20s can fit fine without any problems. anything bigger and you would have to roll the fenders and remove the fender liner as well. but just because they fit doesnt mean they will look good on the car....


----------



## bpipe95 (Nov 1, 2010)

Yes they can fit but they look like ghetto trash on it.


----------



## 115 (Nov 12, 2010)

For compact cars like this, I think 18's are big enough. Any thing bigger and it looks like the car is riding on metal. No tire!
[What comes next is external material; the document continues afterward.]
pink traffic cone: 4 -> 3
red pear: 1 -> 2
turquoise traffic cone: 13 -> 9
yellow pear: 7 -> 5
I have a G5 right now, and with the 19's I've seen on some of them, they just look way too big...


----------



## MikeyCruze (Oct 28, 2010)

18's or nothing. It is the perfect size for the Cruze.


----------



## usarmy38b (Oct 7, 2011)

I have a set of 20's on my 2011 and they fit with no rubbing or clearance problems. I like the look of them and I don't think they look to big or over kill. I'll try to gete pictures up soon.


----------



## boats4life (May 28, 2011)

Honestly, not going to say don't do it, but 18's and a nice drop with set it off more than a set of 20's.


----------



## usarmy38b (Oct 7, 2011)

Mine still got a small drop. But in the end, it all depends on what your style and desire is. 18's with a drop look great too.


----------



## got_boost (Sep 29, 2011)

everyone forgot to mention the fact that they are not going to be the same bolt pattern. Not sure what your Avenger is but the Cruze is 5x105.


----------



## boats4life (May 28, 2011)

got_boost said:


> everyone forgot to mention the fact that they are not going to be the same bolt pattern. Not sure what your Avenger is but the Cruze is 5x105.
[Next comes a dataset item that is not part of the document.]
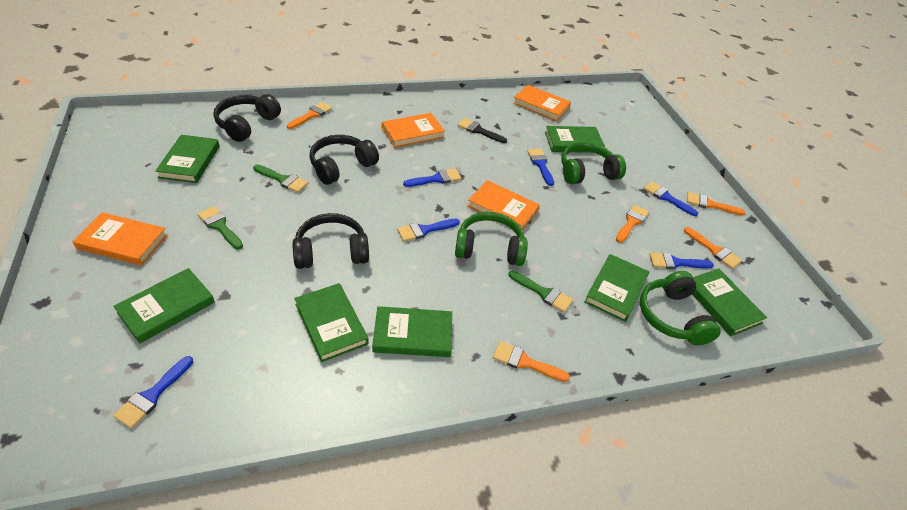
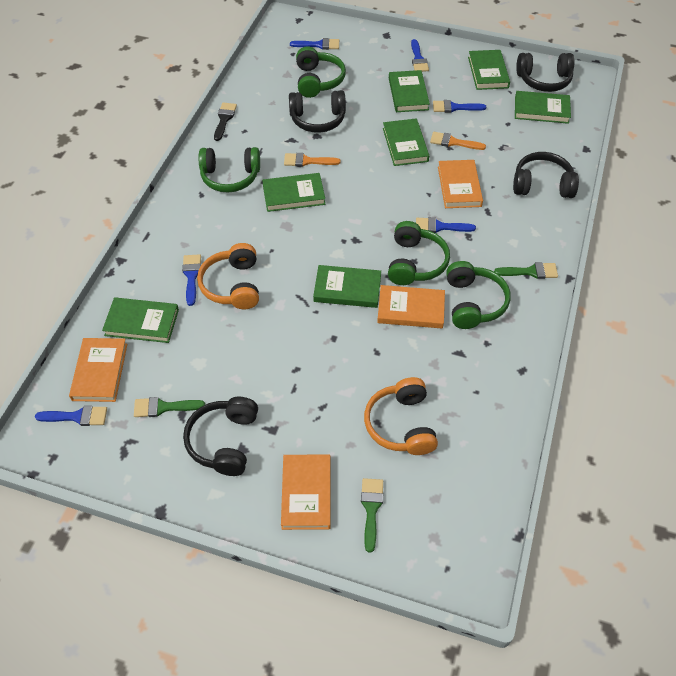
black headphones: 3 -> 4
green headphones: 3 -> 4
orange brush: 5 -> 2
orange headphones: 0 -> 2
This is the only reason I haven't ordered wheels yet. Although, wheelsnext.com has a good selection, and I think they will drill blanks to fit.


----------



## got_boost (Sep 29, 2011)

boats4life said:


> This is the only reason I haven't ordered wheels yet. Although, wheelsnext.com has a good selection, and I think they will drill blanks to fit.
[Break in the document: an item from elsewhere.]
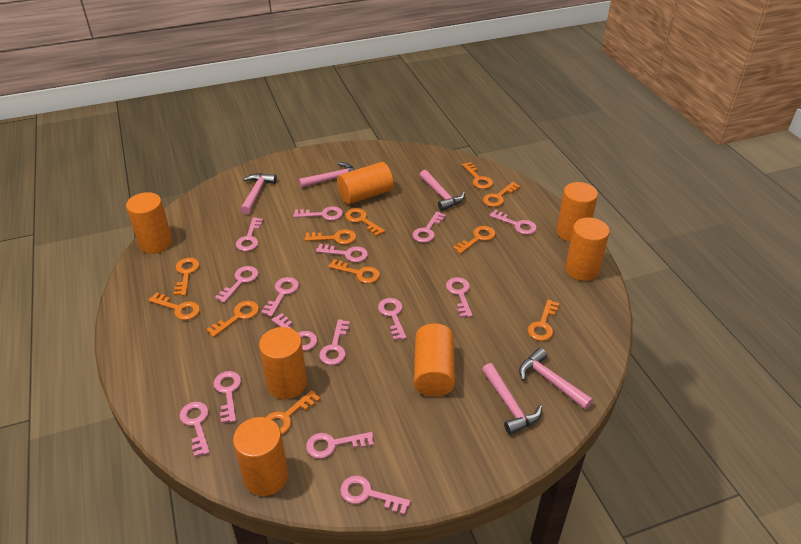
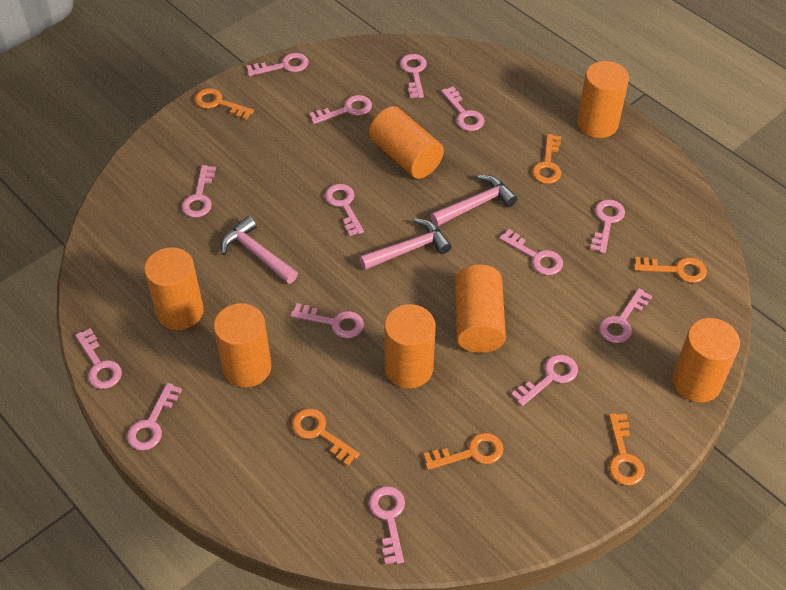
orange key: 11 -> 6
pink hammer: 5 -> 3
pink key: 15 -> 14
carid.com will too. they have a decent selection. but you're going to pay about 20$ more a wheel. although correct bolt pattern > pcd adapter.


----------



## boats4life (May 28, 2011)

Very true.


----------



## Patman (May 7, 2011)

Did you look at the bolt pattern? Remember the Cruze has a strange bolt pattern 5x105


----------



## boats4life (May 28, 2011)

^late to the party, lol.


----------



## TravsCruze (Aug 4, 2011)

17's or less = *way* to small
18's = fine for a stock look but competely boring
19's = looks good
20's = takes a special wheel to pull this off

There are always exceptions, someone might have some 18's that i think are great, but atm every 18 i've seen is... /yawn...


----------



## boats4life (May 28, 2011)

I'm leaning towards a 19", but an 18" is more likely, especially with our bolt pattern's selection. I'm not paying more than $2500 for a set of wheels so I can get them drilled and everything. That's why I've been looking at carID.com and wheelsnext.com


----------



## got_boost (Sep 29, 2011)

boats4life said:


> I'm leaning towards a 19", but an 18" is more likely, especially with our bolt pattern's selection. I'm not paying more than $2500 for a set of wheels so I can get them drilled and everything. That's why I've been looking at carID.com and wheelsnext.com


18's with a drop are perfect. I haven't seen any 19's+ on a Cruze so I'd be interested if they fit without rolling the fender.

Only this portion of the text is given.